É importante trazer o texto do artigo 8º, inciso IV, da Constituição Federal:
Art. 8º. É livre a associação profissional ou sindical, observado o seguinte:
…
IV – a assembléia geral fixará a contribuição que, em se tratando de categoria profissional, será descontada em folha, para custeio do sistema confederativo da representação sindical respectiva, independentemente da contribuição prevista em lei; (grifamos)
Muito bem, houve alguma resistência por parte de entidades representantes do capital quanto à criação destas novas formas de custeio, mas que foram rechaçadas de plano tanto pelo extinto Ministério do Trabalho, como por juízes e procuradores do trabalho. Há inúmeros pareceres, decisões judiciais e Notas Ministeriais validando as contribuições criadas por meio de assembleia, cujo fundamento é a Soberania. Veja-se um trecho da Nota Técnica 02/2018/GAB/STR, do Ministério do Trabalho:
“… Nesse sentido em consonância com os mandamentos constitucionais (Art. 8º, III, CF/88), compreende-se que a anuência prévia e expressa da categoria a que se refere os dispositivos que cuidam da contribuição sindical, com o advento da Lei Nº. 13.467, de 13 de julho de 2017, pode ser consumada a partir da vontade da categoria estabelecida em assembleia geral, respeitados os termos estatutários, conforme conjunto argumentativo abaixo.”
…
“14. Ante o exposto, esta Secretaria de Relações de Trabalho compreende que o ordenamento jurídico pátrio, a partir de uma leitura sistemática, permite o entendimento de que, a anuência prévia e expressa da categoria a que se refere os dispositivos que cuidam da contribuição sindical, pode ser consumada a partir da vontade da categoria estabelecida em assembleia geral, com o devido respeito aos termos estatutários.”

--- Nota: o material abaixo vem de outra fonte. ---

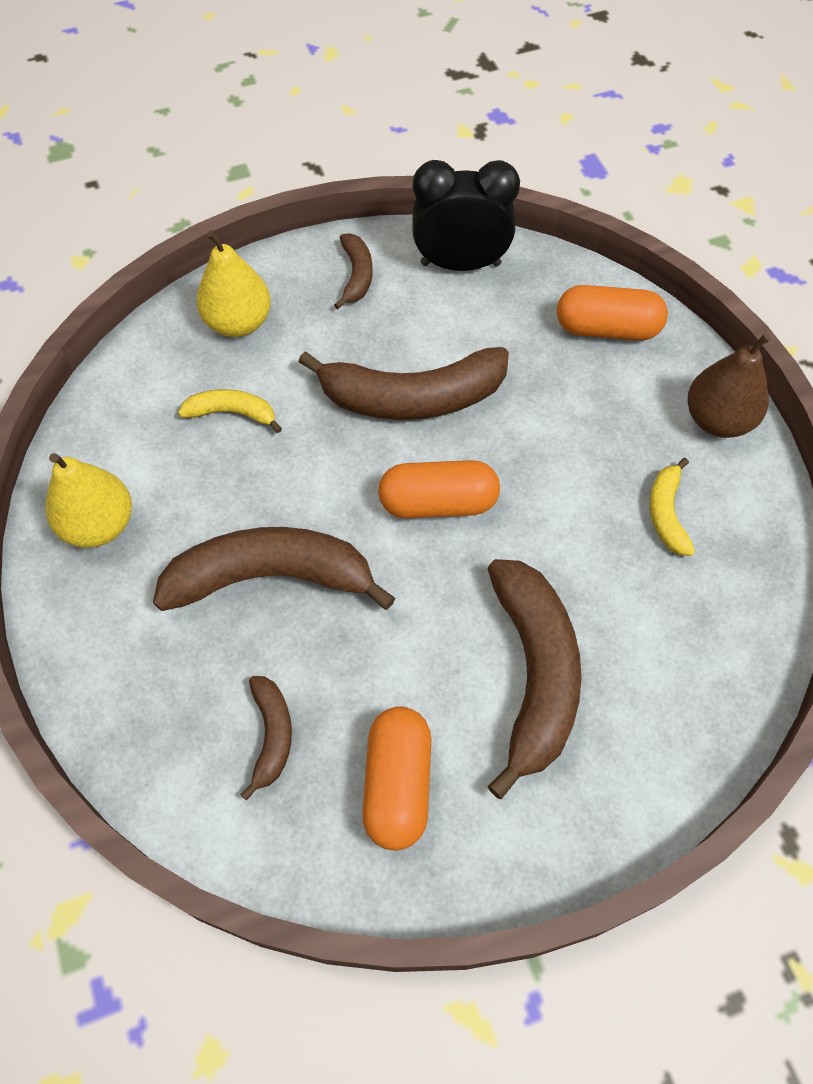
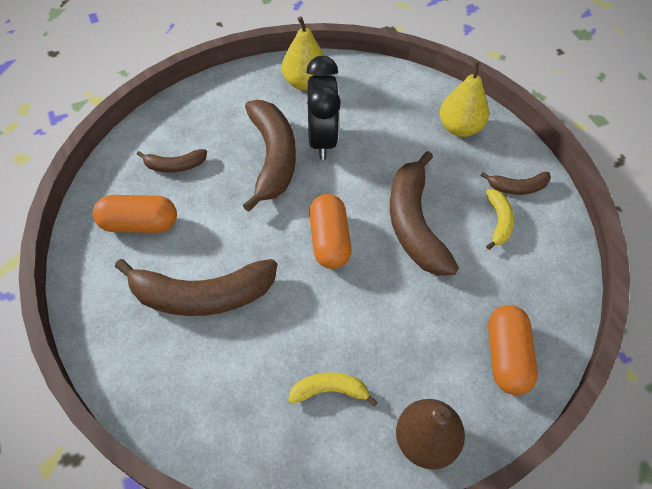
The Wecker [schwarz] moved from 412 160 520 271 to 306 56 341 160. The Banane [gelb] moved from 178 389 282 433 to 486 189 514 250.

Outra importante manifestação sobre o tema foi o Enunciado 38, editado na 2ª Jornada de Direito Material e Processual do Trabalho, promovida pela Associação Nacional dos Magistrados Trabalhista – ANAMATRA:
Enunciado Nº. 38. Contribuição Sindical
I – É LÍCITA A AUTORIZAÇÃO COLETIVA PRÉVIA E EXPRESSA PARA O DESCONTO DAS CONTRIBUIÇÕES SINDICAL E ASSISTENCIAL, MEDIANTE ASSEMBLEIA GERAL, NOS TERMOS DO ESTATUTO, SE OBTIDA MEDIANTE CONVOCAÇÃO DE TODA A CATEGORIA REPRESENTADA ESPECIFICAMENTE PARA ESSE FIM, INDEPENDENTEMENTE DE ASSOCIAÇÃO E SINDICALIZAÇÃO.
II – A DECISÃO DA ASSEMBLEIA GERAL SERÁ OBRIGATÓRIA PARA TODA A CATEGORIA, NO CASO DAS CONVENÇÕES COLETIVAS, OU PARA TODOS OS EMPREGADOS DAS EMPRESAS SIGNATÁRIAS DO ACORDO COLETIVO DE TRABALHO.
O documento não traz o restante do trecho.